I’m an “old school” Unix user, who grew up on sed, awk & Sendmail, but many people still use sed & its syntax from the Unix or Linux command-line daily, so this is a quick note on how to use ‘sed’ when you’re working with URLs.
The ‘trick’ here (if there is one) is that most sed examples are for using it to substitute characters in a text line or file.
eg: changing http://this-site/ to http://that-site/
But the usual delimiter of the text to be changed is the ‘/’ (slash or divide-sign) character, which simply doesn’t work when the text your substituting also contains the ‘/’ (ie: URLs).
Please you don’t have to use the ‘/’ to delimit search & replace text in sed command lines, you can use (just about/within reason) any single character you like (eg: the ‘%’ (percent-sign) character), just as long as you use it consistently in your sed command line.

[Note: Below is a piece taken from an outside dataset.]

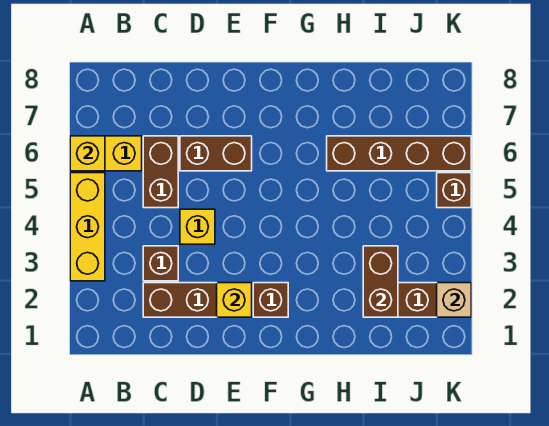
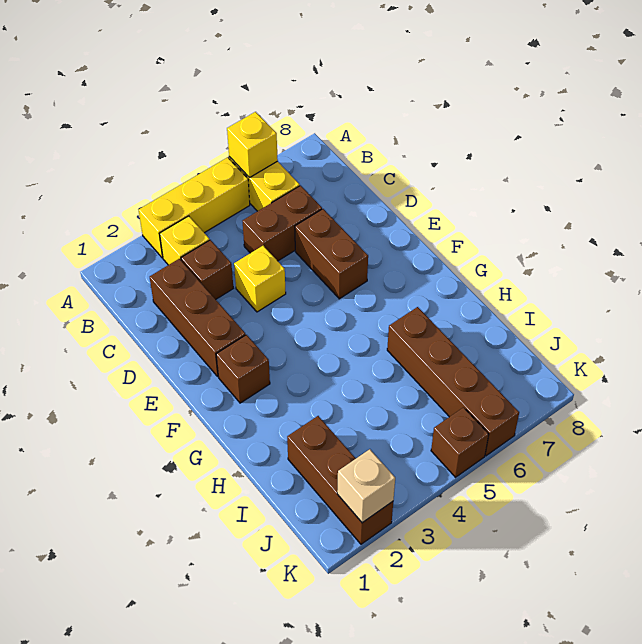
yellow brick E2 level 2 -> yellow brick B3 level 1
brown brick I2:I3 level 2 -> none

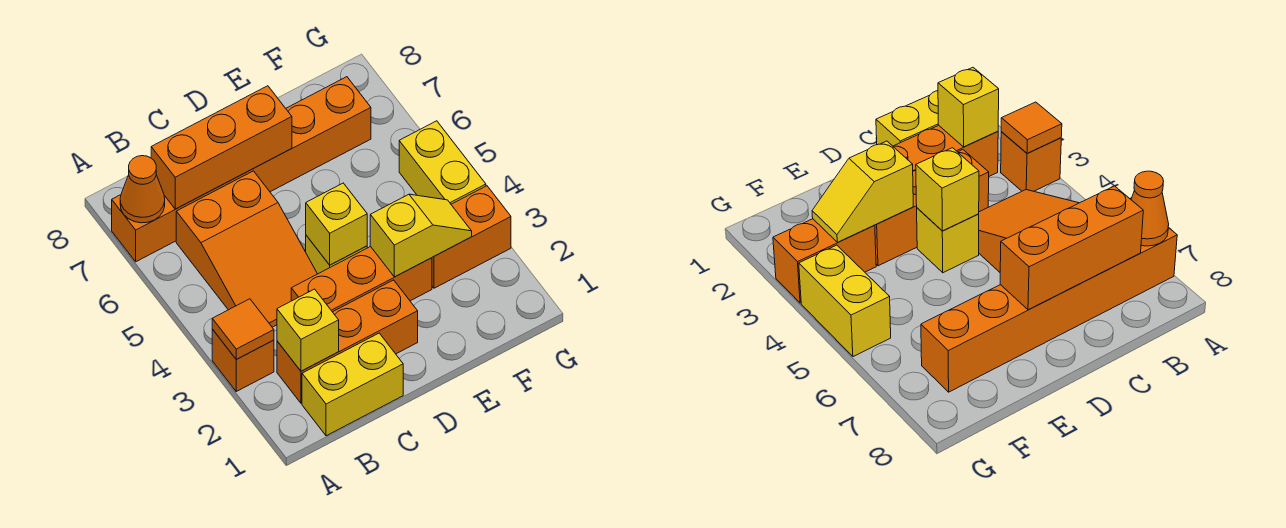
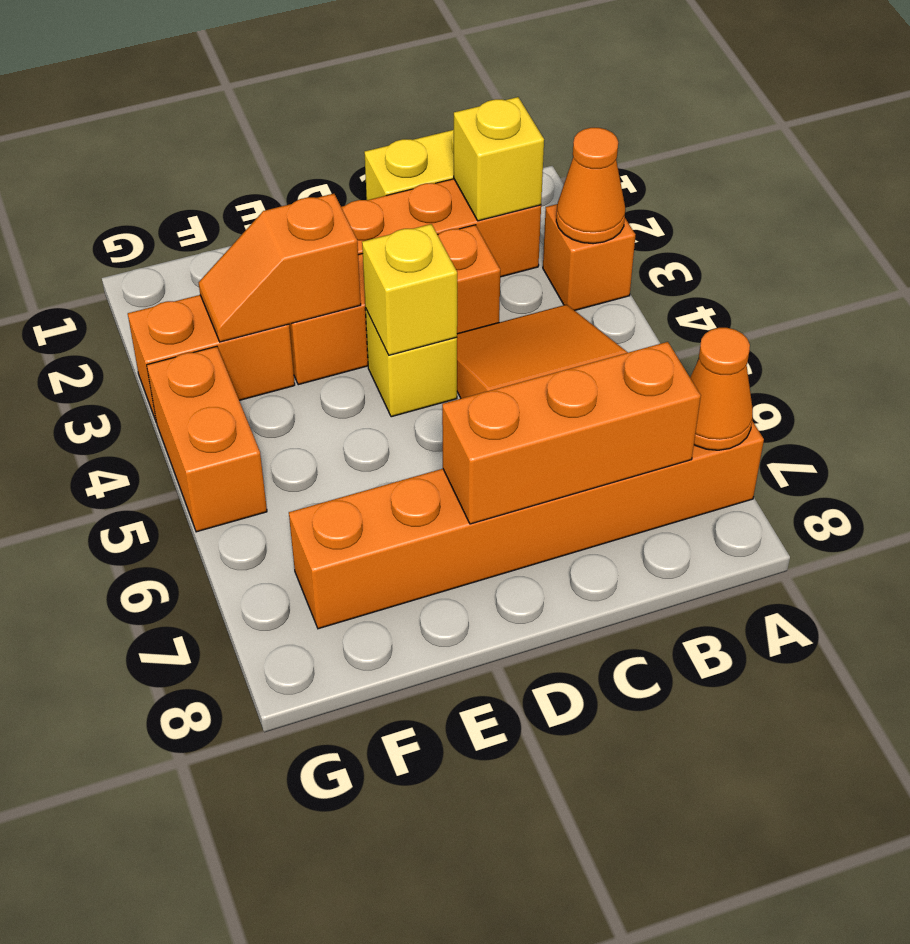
orange tile A3 level 2 -> orange cone A3 level 2
yellow slope E3:F3 level 2 top E -> orange slope E3:F3 level 2 top E
yellow brick G4:G5 level 1 -> orange brick G4:G5 level 1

So if you’re using sed to substitute text in a URL, use the % to delimit the text to search for and the text to replace it with.
Here’s some examples:
Eg 1: We want to change all references of http://google.com to https://google.com in an inputfile, so a sed command line for this may be:
sed 's%http://google.com%https://google.com%g' inputfile > outputfile
Eg 2: You have a shell variable containing a URL, say $thisurl which you want to change to the contents of another variable $thaturl :
sed "s%$thisurl%$thaturl%g"
Note: the use of the double-quotes (“) character to allow shell variable expansion within the sed command.
Don’t forget that “man sed” is your friend & there’s an O’Reilly “sed” book too on it for much “sed goodness”.